The no doubt incredibly smart people on this list I'm sure would love
to have legions of these wishlist programmers they posit at their
disposal; you and every other VC or idea-hamster with a half-baked
idea. It's important to remember that the majority of the people I
talk to about this subject think I'm half-mad or on crack, and most of
them are in tech for chrissakes, as good an audience as you're going
to get. everyone who has emotional investment in the end-point of AGI
not being a failed dream should maybe think about that when turning
away the few of us nutty enough to think you might be on to something
with this kooky AI business
For you personally Ben please don't take any of my straight-talking as
any kind of personal attack; I'm sure you want to meet humanity's
future AGI love-child(ren) just as much as I do.

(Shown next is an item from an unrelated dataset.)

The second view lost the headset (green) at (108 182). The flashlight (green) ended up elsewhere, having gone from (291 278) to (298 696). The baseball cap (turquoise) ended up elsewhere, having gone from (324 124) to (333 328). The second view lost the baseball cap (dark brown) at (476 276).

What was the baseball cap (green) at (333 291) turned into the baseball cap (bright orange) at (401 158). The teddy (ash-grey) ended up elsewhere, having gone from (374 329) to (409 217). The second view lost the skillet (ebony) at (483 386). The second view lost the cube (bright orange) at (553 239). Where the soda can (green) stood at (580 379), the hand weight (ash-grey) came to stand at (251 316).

My position is one of genuine, general frustration that no real
resource avenues of worth seem to exist for programmers who want to
contribute. Syllabus and recruitment cutoffs have their place, but so
too does an open invitation to expand the development community in any
way possible for the good of the field.
to be one of 'they might create a monster!' which just doesn't wash
with me, if only in the fact that we somehow think that having read a
cognitive deficit text is going to stop an all-star programmer from
making just as hairy a boogeyman. It does have a touch of
superstitious old women about it, surely? read this tarot card, so
thoust may be safe from ee-vil!! I'll say it again; for every line of
code you actually get running you are one step closer to
something(anything!) than you are without it, no matter how crap the
code(r) actually is. I also don't think trying to hard-code any kind
of restraint into a sentient super-intelligence is going to last any
longer than a louisiana levee; free the code, dammit! stallman would
be appalled :-)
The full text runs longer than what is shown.